But in his twenty years with the living of Polmayne, Winchester had allowed Pratt’s sub-tropical gardens to lapse into a state of tropical disorder. Hooper wasted no time in restoring them. He recruited a team of part-time gardeners. ‘Hackers’ he called them, and he spent that first winter alongside them, clearing and slashing at the brambles and creeper. ‘Assaulting the pagan thorn!’ he trilled, and in doing so discovered for himself the half-hidden history of the town.
The granite cross commemorating the victims of the Adelaide had almost toppled over; he re-bedded it. Down towards the creek, beside a swampy patch of gunnera, the Hackers came across a group of unmarked graves under an overgrown mound of ship’s tackle – rotting blocks, mossy warps, an anchor and shreds of cloth which may once have been sails or may have been clothes. The discipline of the tropics heeded Parson Hooper to burn the cloth for fear of cholera.
Parson Hooper transformed the grounds of Polmayne’s church, and nowhere did he leave his mark more visibly than with his ‘Tablets’. Each month, after his diocesan meeting, he would visit the yard of Truro’s Pascoe & Sons (Monumental Masons), with a quotation of some sort. The following month he would put the Tablet in the back of his trap, return to Polmayne and install it alongside the main paths of the churchyard. The first month he put in a series of three. The first was by the lych-gate:
And I will make thy windows of agate
And thy gates of carbuncles
And all thy borders of precious stones.
At the beginning of the path’s descent:
The Path of the Just is as the Shining Light
That Shineth more and more unto the Perfect Day.
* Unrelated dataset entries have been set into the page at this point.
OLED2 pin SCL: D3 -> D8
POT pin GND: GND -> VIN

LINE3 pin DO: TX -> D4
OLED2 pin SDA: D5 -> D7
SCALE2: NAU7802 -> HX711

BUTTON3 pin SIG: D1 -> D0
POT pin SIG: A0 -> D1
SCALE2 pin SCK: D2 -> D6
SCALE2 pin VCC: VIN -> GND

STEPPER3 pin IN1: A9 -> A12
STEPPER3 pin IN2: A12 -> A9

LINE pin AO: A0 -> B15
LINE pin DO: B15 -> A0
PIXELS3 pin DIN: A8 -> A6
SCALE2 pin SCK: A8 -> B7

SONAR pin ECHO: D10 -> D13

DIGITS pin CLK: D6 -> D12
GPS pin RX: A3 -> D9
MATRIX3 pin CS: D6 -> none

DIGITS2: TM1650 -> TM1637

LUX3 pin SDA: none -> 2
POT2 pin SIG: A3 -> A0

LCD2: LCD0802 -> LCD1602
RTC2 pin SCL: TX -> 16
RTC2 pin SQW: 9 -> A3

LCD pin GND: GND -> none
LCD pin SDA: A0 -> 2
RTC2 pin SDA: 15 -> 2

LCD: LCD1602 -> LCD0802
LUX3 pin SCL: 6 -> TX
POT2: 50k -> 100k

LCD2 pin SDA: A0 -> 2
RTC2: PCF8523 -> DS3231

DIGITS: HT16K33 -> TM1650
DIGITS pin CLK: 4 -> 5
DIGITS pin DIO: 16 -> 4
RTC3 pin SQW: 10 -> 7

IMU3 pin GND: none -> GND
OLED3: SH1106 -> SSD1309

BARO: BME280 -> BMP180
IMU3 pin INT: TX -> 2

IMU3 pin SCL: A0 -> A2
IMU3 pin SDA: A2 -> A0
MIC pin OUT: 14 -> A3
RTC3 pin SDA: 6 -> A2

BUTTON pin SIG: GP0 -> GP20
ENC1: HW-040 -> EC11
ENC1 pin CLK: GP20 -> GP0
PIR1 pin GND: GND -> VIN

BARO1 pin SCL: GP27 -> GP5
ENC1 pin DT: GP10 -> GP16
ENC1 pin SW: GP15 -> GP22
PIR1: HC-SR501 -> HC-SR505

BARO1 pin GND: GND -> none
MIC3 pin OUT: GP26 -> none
Halfway down, the path took a steep right-hand bend and plunged into a bower of holm oak:
They heard the voice of the Lord God
Walking in the garden in the cool of the day.
Each time he put in a Tablet, Parson Hooper gave a short ceremony. In time, the ceremonies came to be attended by the same group of dedicated Anglican women.
Late in October Mrs Franks returned from several months in India. She was sorry to hear of Winchester’s death but pleased to see that Hooper was making such progress in the churchyard. Bending to inspect one of his new Tablets, she read: ‘They heard the voice of the Lord God/Walking in the garden in the cool of the day.’ When she found Hooper himself in his overalls, she beamed at him. ‘So you’re the new vicar?’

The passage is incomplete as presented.